「日本人になる」覚悟を決めた外国人に対する素っ気ない「帰化」セレモニー

「帰化」とは何か?

皆さんも聞いたことはあると思いますが、身近な言葉では無いかもしれません。

「帰化する」とは、他国の国籍を取得して、その国の国民になることです。

例えば「外国人が日本に帰化する」とは、外国人が元の国籍を捨てて、日本国籍を取得し、「日本人」になることです。

「帰化」に似ているものとして、「永住ビザ」というものがありますが、これは国籍は変えずに、その国に永住することができる資格のことです。

日本国籍になるわけではないので、パスポートは外国のもので、参政権は無い。また永住できると言っても何か犯罪を犯すと、強制退去となると可能性があります。

「帰化」すると日本人と全く同じ扱いになるので、参政権が与えられますし犯罪を犯したからと言って日本から追い出されることはありません。

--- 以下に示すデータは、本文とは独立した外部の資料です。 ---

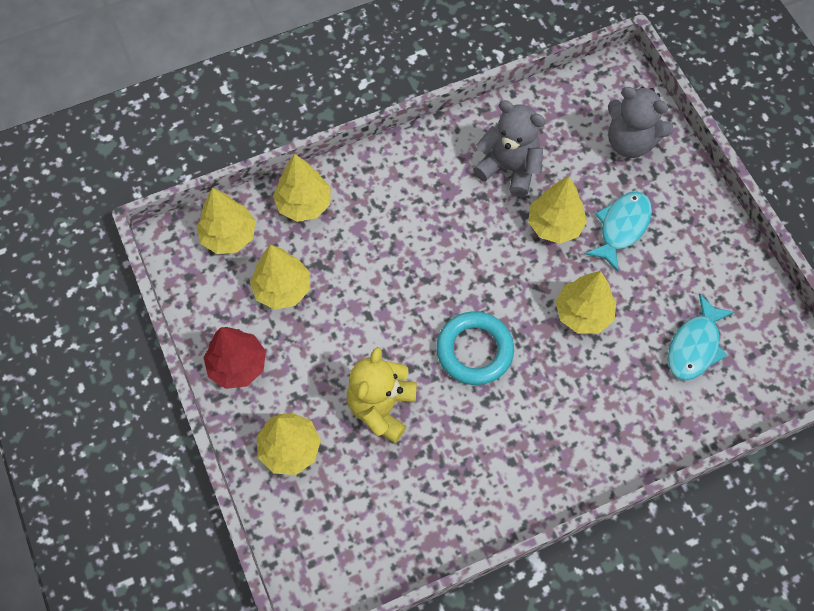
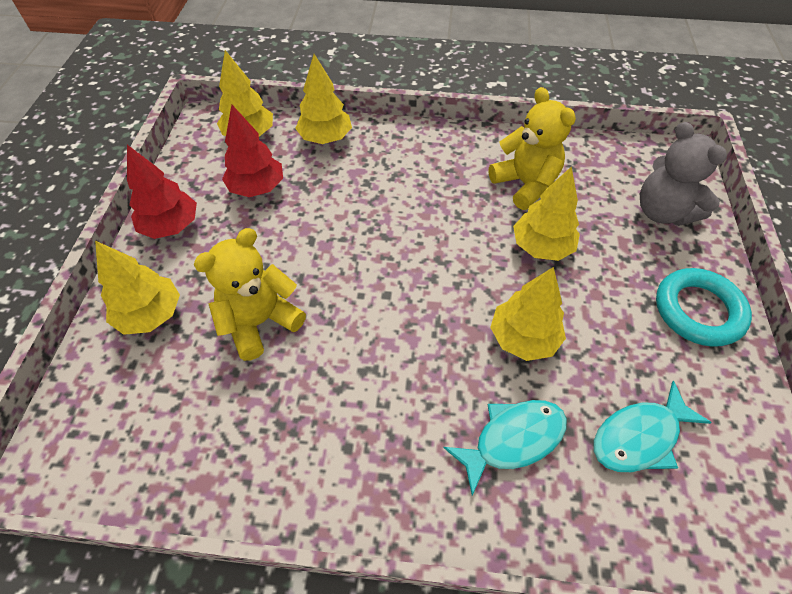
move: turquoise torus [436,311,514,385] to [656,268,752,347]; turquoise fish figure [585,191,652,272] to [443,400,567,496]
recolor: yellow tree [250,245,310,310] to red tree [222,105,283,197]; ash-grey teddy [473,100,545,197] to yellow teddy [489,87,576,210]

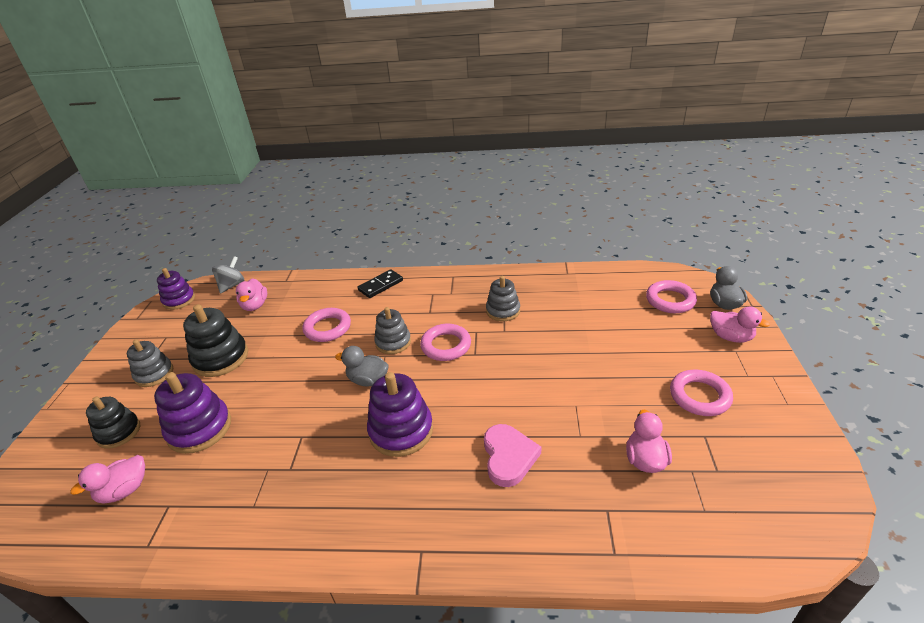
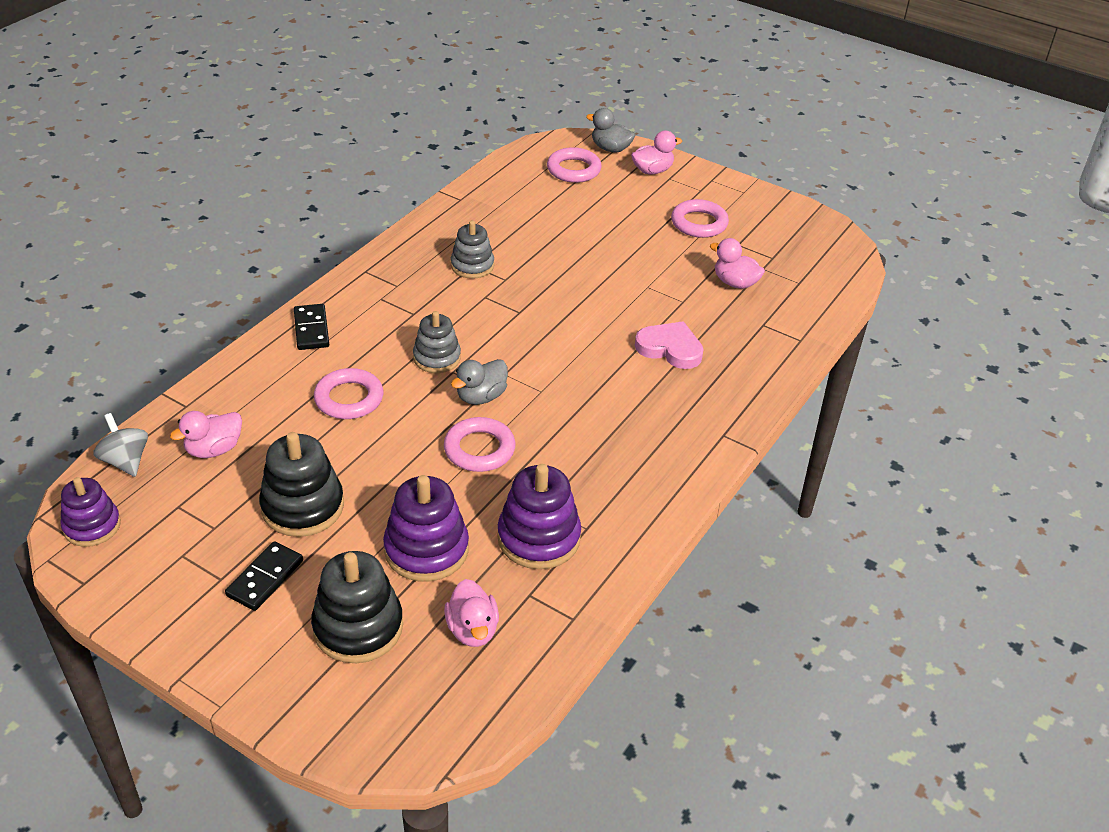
move: royal purple stacking toy [367,372,433,457] to [497,464,581,569]; rose-pink torus [420,324,471,361] to [444,417,515,472]
replace: ash-grey stacking toy [127,339,173,387] to black domino tile [225,541,303,611]
rotate: rose-pink toy duck [236,278,267,311] = [170,411,242,458] 120 degrees clockwise
resize: black stacking toy [86,397,140,449] = [311,551,403,663] x1.51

現在、帰化申請して許可される外国人は年に1万人程度います。

日本に住む在留外国人は263万人(2018年6月)ですから、割合としては少ないと感じますが、それは、帰化申請するために膨大な労力や必要な書類と長い時間がかかるからでしょう。

大体1年程度かかると言われます。

帰化することのメリットとしては、海外に行くのに必要なビザなどが日本人と同じなので時間的にも経済的にも大変楽になる、ということが大きいと思います。

それから、家族との一体感というのもあるでしょう。

例えば日本人男性と外国人女性の夫婦の場合、子供が生まれたら最初から日本国籍となりますので、家族の中では母親のみ外国籍となってしまいます。母親は戸籍にも載らず、パスポートも外国のものですから、何となく疎外感を感じるでしょう。

先日、約30年前に来日したフィリピン人の女性で、その後日本人男性と結婚して、15年くらい前に帰化された方とお会いして話す機会がありました。

彼女としては、フィリピンが嫌になって帰化したわけではなく、上にあげたような理由で帰化申請されたと言います。

すごい労力と時間をかけて、やっと帰化申請を終えて、半年以上、審査結果を待ちました。

そして、念願の国籍取得の知らせを受けました。

彼女は大喜びして、「日本人になる」ためにどんな厳粛なセレモニーがあるのか期待でいっぱいだったそうです。

ところが、日本人となるその日、あまりにも事務的なやり取りと証明書の授与があっただけで終わり、本当にがっかりしたそうです。

「日本人になる」ための道のりがすごく険しく大変だったことに全く見合わない簡素な、セレモニーとも言えないような「手続き」、またそこでは新しい日本人として歓迎されるわけでもなく、彼女はこれからの日本人として生きる将来に不安を覚えたそうです。

自分が所属する「国」というむちゃくちゃ大きな存在がこの瞬間に変わるわけですよ!

●●人から〇〇人に変わるという、人間の一生でほとんどの人は1度も経験することのない、大きな儀式が、数分間の手続きで終わってしまう。

これってちょっと寂しすぎやしませんかねね。

こういったところに、外国人をありがたいと本音では思っていない、外国人を歓迎しない、日本政府の姿勢がよく現れているなと改めて感じました。

残念ですが、これでは、大変な労力を費やして日本に帰化する外国人は増えないでしょう。

「日本人になる」と一大決心と覚悟を決めた外国人の気持ちくらい、理解してあげるべきだと思います。